“If a cluttered desk is a sign of a cluttered mind, of what, then, is an empty desk a sign?” Albert Einstein
While chatting to a service rep at my local bank, I marveled at her clean desk. It truly was impressive: a mammoth horizontal surface with nothing on it. She told me a memo had recently come down from the higher-ups: No papers. No knickknacks. Not even a photo of the kids. She said she missed the photos. I sympathized. Personal touches remind us we are dealing with humans. They transform a faceless routine business matter into an interaction between people. But I got the message behind the memo: We are efficiency.

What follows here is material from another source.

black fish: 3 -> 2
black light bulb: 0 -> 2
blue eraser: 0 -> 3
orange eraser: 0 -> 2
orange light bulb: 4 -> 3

On top of things, ahead of things. Enviably perfect.
My desk, by (severe) contrast is an item-diary of my life. One of those old oak banker affairs, it is the Velveteen Rabbit of desks—worn corners and sun-bleached surfaces, “finished” in a charmingly random pattern of coffee cup rings. Its topography shifts almost daily, but the volume of items remains fairly constant. Today, this includes:
- A boxed hard copy of a completed manuscript.

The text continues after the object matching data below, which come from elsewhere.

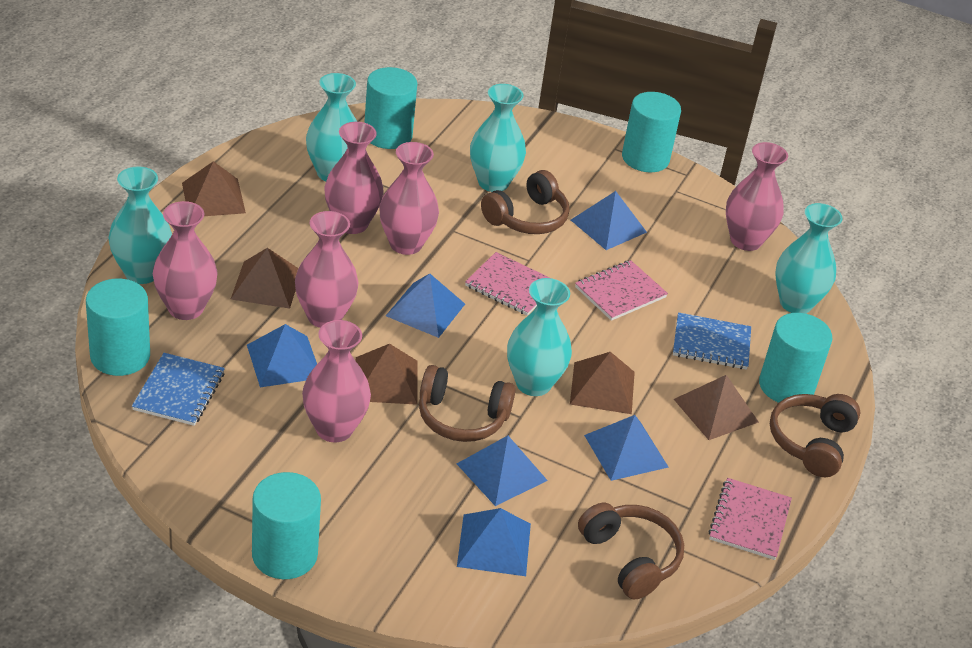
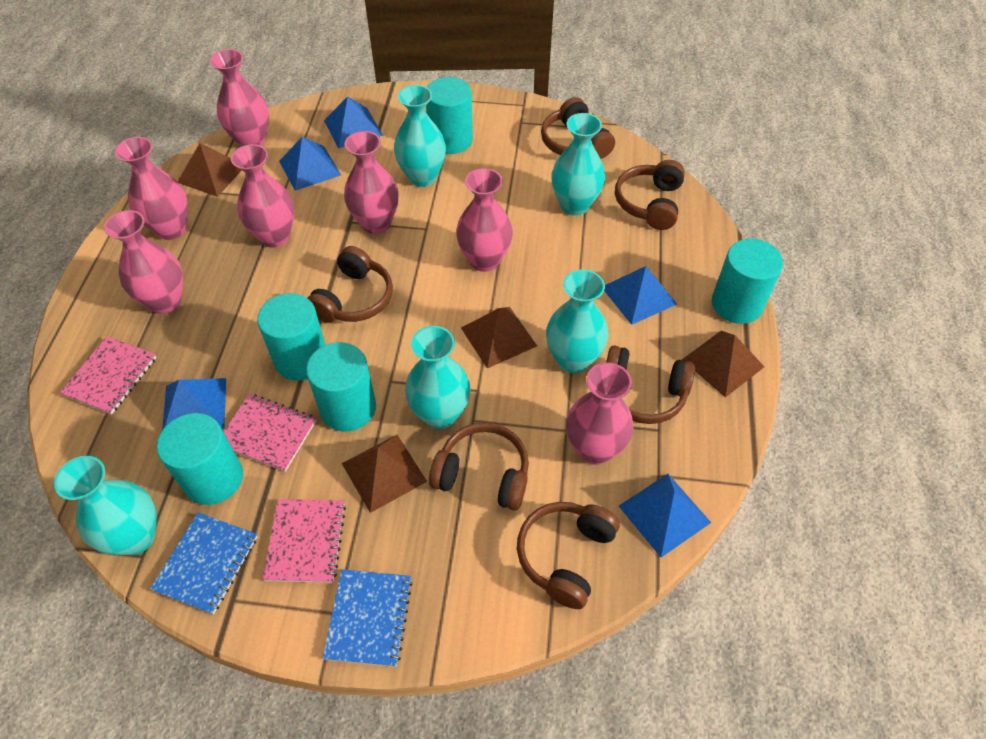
blue pyramid: 6 -> 5
brown headphones: 4 -> 6
brown pyramid: 5 -> 4
pink vase: 6 -> 7

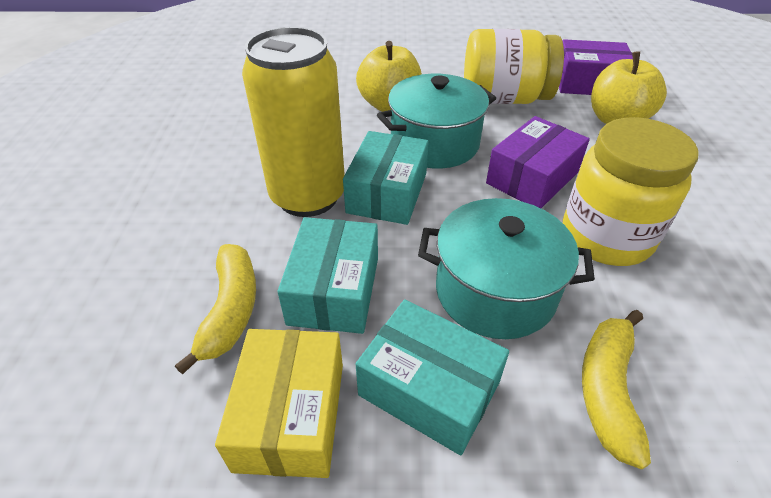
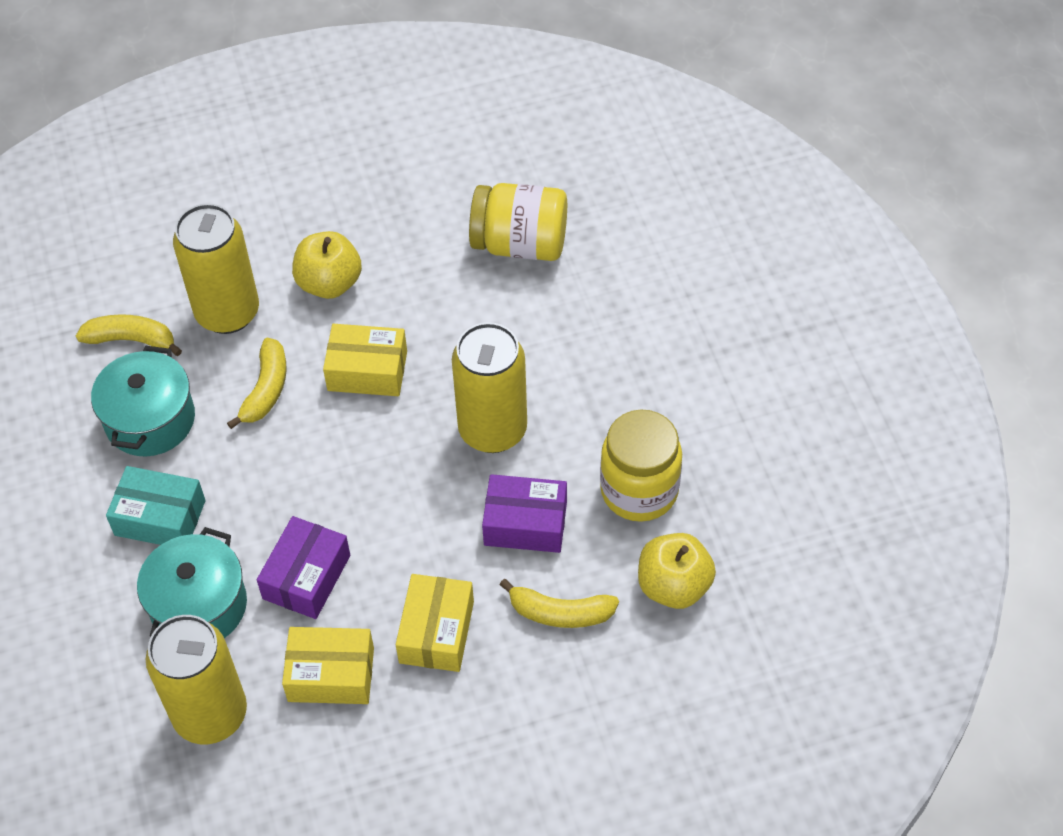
turquoise box: 3 -> 1
yellow banana: 2 -> 3
yellow box: 1 -> 3
yellow can: 1 -> 3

- Two large binders of spiral notebooks filled with research for my W-I-P.
- A kitschy Shakespeare action figure (with detachable quill and book).

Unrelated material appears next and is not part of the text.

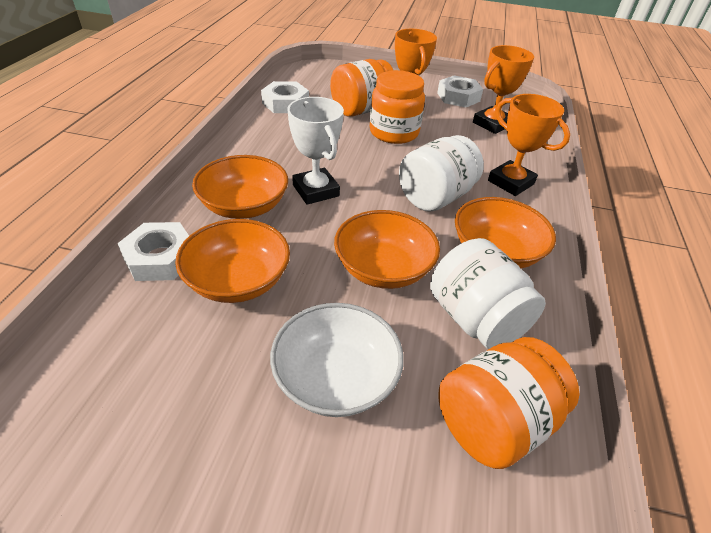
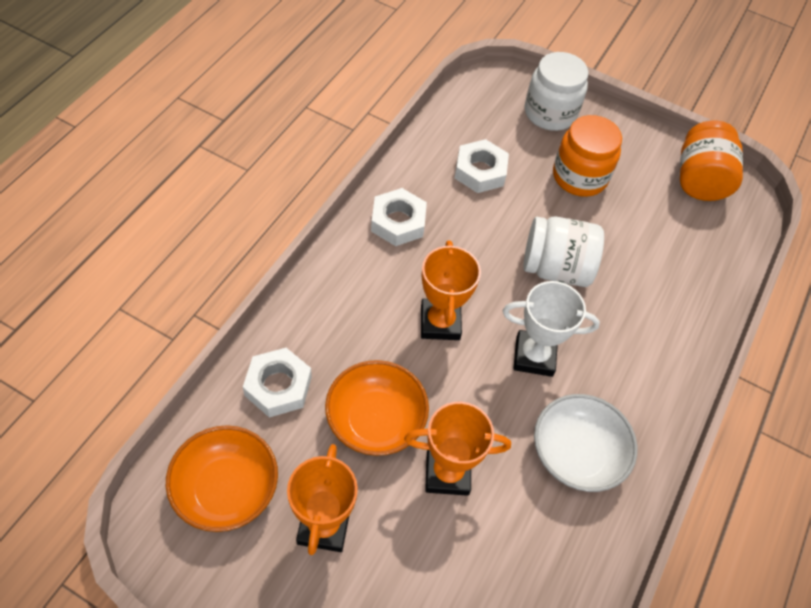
orange bowl: 4 -> 2
orange jar: 3 -> 2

- A guide to literary agents.
- A smooth, round clay Buddha that fits in my hand and has no purpose but to be wonderful.
- A rolodex from a bygone era stuffed with still-important phone numbers, memos, and a matchbook bearing the name of a fabulous Spanish Rioja I’ve never been able to find in the States.
- My plug-in Passport Ultra for “Files That Must NEVER Be Lost.”
- A waterfall of Post-its (descending in order of critical importance).
- A thick folder detailing every aspect of my website/blog and its attendant social-networking sites.
- A jar of Pilot gel pens (love these!)
- Legal pads for the psychology textbook I’m editing.
- Invoice for same (essential to life support systems like food and shelter).
- A scattering of little “wish stones”—Dream, Grow, Hope, Magic, Love.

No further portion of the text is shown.